Ja zur Maske

Sonntagmorgen

  • Volker Surmann
  • Lesedauer: 3 Min.

So langsam haben sich die meisten ja ans Maskentragen gewöhnt. Und die anderen sind einfach dumm. Wie die junge Frau im Einkaufszentrum neulich, die ihren Mundschutz zielgenau unterm Zinken trug, was die Verkäuferin zum freundlichen Hinweis veranlasste, dies zu ändern. Darauf die Kundin, unwirsch: »Ich darf das so tragen, ich bin schwanger!«

Aber die Verkäuferin reagierte cool und erwiderte bloß: »Ach, tragen Sie Ihr Kind im Nasenflügel aus, na dann viel Spaß!« Das Bild der Nasenflügelschwangerschaft bekomme ich seitdem nicht mehr aus dem Kopf.

Ich weiß gar nicht, was die Leute gegen Masken haben. Jahrelang lief es doch so:

Die Mode: »Hey, wir verkleiden uns alle mal wie Landstreicher, lassen uns wilde Bärte stehen und tragen zig Schichten übereinander!« - Die Menschen: »Ja, geil, tolle Idee, machen wir mit! Clochard look is voll fancy!« Darauf die Mode: »Nee, andere Idee, wir verkleiden uns wie unsere Großeltern, setzen ihre Brillen auf, tragen Faltenröcke und färben uns die Haare silbergrau!« Die Menschen: »Ja, geil, machen wir mit! Granny look rulez!« Und dann rief die Notwendigkeit: »Hey, nein, wir verkleiden uns alle mal wie medizinisches Personal!« Und die Leute: »Menschenwürde! Grundrechte! Bill Gates!« - Was fürn Irrsinn!
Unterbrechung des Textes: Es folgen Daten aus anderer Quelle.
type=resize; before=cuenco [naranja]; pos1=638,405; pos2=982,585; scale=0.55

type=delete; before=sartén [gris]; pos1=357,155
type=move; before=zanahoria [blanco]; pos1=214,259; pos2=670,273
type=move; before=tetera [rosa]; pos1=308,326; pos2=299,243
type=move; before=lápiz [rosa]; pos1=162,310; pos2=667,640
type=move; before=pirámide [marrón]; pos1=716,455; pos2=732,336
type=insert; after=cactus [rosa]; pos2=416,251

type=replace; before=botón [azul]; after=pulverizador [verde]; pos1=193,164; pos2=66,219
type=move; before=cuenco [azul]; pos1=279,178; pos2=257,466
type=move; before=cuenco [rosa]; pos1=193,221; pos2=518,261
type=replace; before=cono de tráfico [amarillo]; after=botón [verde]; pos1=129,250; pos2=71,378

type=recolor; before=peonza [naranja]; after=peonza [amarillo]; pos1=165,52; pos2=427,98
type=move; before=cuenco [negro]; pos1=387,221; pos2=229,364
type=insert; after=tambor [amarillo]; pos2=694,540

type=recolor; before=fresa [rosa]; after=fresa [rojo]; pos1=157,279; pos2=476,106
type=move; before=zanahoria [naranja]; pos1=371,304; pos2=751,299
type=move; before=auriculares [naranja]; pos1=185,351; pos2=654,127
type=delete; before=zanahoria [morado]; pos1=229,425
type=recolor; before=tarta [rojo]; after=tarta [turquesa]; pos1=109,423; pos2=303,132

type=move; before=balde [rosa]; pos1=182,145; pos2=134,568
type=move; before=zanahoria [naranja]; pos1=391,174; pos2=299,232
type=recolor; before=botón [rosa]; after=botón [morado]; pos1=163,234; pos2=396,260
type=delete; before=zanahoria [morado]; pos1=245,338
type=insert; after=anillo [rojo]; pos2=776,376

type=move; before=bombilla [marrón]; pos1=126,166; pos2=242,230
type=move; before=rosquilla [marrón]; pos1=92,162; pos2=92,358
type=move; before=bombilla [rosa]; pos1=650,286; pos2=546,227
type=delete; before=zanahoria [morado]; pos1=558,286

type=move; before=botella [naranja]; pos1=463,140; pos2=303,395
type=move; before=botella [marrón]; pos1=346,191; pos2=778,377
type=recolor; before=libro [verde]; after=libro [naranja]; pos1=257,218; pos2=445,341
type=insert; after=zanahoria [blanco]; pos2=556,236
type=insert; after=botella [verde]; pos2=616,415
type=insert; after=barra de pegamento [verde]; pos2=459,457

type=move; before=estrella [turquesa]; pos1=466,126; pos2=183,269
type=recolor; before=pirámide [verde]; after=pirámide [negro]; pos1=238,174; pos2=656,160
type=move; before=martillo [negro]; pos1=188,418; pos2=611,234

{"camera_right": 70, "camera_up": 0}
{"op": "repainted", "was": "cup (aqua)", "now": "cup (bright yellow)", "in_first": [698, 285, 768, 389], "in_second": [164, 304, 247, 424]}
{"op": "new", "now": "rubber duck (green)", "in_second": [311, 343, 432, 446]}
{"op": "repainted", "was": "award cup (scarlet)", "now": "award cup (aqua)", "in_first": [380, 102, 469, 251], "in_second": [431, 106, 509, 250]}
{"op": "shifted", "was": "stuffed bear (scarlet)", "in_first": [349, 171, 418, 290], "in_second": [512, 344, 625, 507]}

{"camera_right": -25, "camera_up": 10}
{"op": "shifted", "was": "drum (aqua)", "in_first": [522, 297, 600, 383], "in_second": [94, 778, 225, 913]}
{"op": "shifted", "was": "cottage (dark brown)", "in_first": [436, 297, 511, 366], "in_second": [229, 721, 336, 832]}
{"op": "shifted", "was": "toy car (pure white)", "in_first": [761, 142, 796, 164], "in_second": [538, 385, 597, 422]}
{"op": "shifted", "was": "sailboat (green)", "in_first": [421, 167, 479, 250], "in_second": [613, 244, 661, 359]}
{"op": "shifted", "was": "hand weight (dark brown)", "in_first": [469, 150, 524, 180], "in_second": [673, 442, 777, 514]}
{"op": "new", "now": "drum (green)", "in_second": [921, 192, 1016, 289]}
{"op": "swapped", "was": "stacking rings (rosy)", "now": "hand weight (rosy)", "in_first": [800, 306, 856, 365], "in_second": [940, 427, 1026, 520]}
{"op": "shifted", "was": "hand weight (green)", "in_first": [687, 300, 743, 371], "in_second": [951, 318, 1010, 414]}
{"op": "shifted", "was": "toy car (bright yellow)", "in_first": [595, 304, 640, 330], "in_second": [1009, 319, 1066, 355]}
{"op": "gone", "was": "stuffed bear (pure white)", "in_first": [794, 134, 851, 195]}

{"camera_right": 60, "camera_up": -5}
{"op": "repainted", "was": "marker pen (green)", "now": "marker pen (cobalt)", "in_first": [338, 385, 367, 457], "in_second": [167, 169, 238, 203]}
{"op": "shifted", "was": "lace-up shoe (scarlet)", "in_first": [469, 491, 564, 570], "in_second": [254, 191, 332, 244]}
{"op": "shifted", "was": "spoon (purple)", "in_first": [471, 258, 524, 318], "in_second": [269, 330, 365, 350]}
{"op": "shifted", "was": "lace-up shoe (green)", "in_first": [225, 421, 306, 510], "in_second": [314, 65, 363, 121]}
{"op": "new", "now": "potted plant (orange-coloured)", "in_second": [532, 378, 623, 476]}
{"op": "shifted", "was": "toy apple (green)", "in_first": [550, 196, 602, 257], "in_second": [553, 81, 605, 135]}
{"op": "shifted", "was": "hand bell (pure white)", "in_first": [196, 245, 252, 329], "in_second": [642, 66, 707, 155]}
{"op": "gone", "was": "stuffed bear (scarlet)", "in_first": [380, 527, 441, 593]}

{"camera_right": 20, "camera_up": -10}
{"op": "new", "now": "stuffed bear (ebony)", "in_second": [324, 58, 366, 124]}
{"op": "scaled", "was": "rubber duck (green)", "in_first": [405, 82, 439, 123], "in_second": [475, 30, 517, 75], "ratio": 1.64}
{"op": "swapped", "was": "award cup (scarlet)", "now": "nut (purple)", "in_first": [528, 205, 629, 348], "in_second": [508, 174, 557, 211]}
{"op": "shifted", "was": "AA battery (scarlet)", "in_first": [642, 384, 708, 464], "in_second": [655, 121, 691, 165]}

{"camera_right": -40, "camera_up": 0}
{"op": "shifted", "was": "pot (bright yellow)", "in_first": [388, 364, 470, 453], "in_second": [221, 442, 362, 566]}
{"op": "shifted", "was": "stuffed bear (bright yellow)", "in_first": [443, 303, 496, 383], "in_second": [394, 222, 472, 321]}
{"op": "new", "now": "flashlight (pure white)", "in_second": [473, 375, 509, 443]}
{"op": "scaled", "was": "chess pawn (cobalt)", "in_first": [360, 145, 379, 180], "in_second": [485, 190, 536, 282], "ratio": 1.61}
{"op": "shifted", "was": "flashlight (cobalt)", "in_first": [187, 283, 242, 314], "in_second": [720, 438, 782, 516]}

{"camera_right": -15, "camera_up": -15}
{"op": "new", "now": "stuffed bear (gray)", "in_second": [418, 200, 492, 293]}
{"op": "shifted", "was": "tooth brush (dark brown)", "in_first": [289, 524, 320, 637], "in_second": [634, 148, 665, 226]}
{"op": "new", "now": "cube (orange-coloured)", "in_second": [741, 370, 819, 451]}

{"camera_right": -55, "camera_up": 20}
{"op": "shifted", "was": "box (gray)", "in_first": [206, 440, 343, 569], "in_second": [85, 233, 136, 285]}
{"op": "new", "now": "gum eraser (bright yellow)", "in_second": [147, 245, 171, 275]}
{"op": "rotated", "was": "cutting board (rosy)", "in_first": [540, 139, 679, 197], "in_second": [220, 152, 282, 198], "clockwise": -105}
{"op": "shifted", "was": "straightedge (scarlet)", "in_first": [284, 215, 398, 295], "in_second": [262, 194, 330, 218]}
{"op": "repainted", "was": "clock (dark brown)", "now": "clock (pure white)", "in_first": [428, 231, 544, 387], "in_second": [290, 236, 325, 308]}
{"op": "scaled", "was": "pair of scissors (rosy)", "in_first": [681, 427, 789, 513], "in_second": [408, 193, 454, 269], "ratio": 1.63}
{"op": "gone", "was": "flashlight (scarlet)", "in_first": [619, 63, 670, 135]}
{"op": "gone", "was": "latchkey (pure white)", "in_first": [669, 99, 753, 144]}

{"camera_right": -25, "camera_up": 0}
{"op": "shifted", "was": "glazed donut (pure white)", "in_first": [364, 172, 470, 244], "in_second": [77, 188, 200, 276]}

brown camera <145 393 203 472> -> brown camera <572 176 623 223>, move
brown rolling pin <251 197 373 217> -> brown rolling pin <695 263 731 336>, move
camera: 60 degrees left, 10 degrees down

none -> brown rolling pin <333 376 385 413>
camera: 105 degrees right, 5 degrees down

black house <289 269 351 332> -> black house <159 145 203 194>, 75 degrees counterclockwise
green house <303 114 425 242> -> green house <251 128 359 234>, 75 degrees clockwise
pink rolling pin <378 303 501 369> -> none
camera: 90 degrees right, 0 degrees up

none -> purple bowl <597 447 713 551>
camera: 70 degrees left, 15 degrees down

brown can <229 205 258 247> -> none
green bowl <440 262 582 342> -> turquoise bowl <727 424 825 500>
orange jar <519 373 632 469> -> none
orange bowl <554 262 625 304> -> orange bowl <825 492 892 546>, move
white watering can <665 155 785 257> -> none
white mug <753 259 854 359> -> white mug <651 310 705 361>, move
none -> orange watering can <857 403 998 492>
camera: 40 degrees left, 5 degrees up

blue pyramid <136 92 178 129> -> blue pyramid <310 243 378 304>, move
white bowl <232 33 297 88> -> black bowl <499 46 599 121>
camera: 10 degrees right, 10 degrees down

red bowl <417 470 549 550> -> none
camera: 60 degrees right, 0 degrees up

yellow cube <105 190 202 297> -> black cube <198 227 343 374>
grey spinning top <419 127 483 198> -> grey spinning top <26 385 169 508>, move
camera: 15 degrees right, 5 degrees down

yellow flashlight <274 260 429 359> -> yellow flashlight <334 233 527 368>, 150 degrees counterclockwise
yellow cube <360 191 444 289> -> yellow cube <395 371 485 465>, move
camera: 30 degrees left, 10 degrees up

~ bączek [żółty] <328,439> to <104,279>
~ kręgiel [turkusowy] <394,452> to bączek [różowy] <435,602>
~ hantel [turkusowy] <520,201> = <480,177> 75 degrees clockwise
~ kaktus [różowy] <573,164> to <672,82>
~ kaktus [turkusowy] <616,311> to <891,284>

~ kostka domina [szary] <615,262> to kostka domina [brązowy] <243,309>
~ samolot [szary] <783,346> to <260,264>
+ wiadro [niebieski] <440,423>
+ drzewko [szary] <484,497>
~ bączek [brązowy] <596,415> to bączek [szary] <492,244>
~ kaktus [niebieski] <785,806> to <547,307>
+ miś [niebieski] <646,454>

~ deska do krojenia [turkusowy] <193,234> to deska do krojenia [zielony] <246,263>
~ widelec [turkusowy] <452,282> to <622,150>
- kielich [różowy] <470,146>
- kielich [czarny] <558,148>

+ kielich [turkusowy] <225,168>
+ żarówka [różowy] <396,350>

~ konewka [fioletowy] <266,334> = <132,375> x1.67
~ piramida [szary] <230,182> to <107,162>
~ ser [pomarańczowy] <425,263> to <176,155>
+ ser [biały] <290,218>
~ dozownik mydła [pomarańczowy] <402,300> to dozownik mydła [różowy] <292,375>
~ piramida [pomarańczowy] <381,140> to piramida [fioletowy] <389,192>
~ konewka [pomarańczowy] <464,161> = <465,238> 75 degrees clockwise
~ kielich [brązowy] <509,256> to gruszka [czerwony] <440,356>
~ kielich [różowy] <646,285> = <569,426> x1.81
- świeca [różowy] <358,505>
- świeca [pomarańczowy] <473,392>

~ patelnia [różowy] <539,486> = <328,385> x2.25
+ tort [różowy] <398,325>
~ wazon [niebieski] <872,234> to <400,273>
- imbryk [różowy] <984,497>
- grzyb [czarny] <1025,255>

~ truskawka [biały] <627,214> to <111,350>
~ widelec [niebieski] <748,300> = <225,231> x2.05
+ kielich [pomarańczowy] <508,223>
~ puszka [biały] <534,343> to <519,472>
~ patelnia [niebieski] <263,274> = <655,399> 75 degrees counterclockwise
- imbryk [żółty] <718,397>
Ich finde Masken okay. Manchmal auch ein bisschen mehr als okay. Nach ein paar Wochen Feldstudie muss ich einräumen: Ich finde Männer mit Masken attraktiv. Nicht alle, aber doch viel mehr als vorher. Vielleicht entwickle ich da gerade einen neuen Fetisch.

Ich sehe, seit sie alle Masken tragen, in der S- und U-Bahn wesentlich mehr attraktive Männer. Also wieder. Es gab mal Zeiten, lang ist’s her, da konnte ich durch Berlin nur mit Hormonstau gehen. Überall attraktive Männer. Dann kamen die Bärte: kratzige Ganzgesichtsfelle, Hipster-Vollbärte, und dann wurde auch noch der Schnauzbart aus dem Armengrab der Modegeschichte exhumiert. Selbst das Gesicht des attraktivsten Beaus wird durch einen Tom-Selleck-Schenkelbesen nichts als entstellt. Mund-Nasen-Schutz drüber: Zack, geile Sau again!

Und manch einem Männergesicht verleiht so eine Maske auch etwas wohltuend Androgynes. Find ich nicht schlecht: Wenn auch der maskierte Vollbartprolo mit den sanft geschwungenen Augenbrauen mal versehentlich von ‘nem anderen Kerl angeflirtet wird.

Außerdem gibt es einfach Menschen, denen man schon am Mund ansieht, dass da seit dem Spracherwerb nichts Vernünftiges mehr rausgekommen ist. Großmäuligkeit hinterlässt hässliche Falten im Mundwinkel. Maske drüber. Zack, hilft!

Ist so: Wenn man eingeborenen Berlinern allein in die Augen schauen kann, wirken sie schon viel freundlicher! Deswegen heißt es ja Berliner Schnauze und nicht Berliner Augen!

Und mit aufgesetzten Masken reden die Menschen ja auch viel weniger. Wahre Schönheit liegt ja oft auch im Ohr des Betrachters! Und wenn sie doch reden, dann versteht man sie viel schlechter, das macht Menschen oftmals auch viel attraktiver.

Also eine Welt mit Masken - ich könnte mich dran gewöhnen.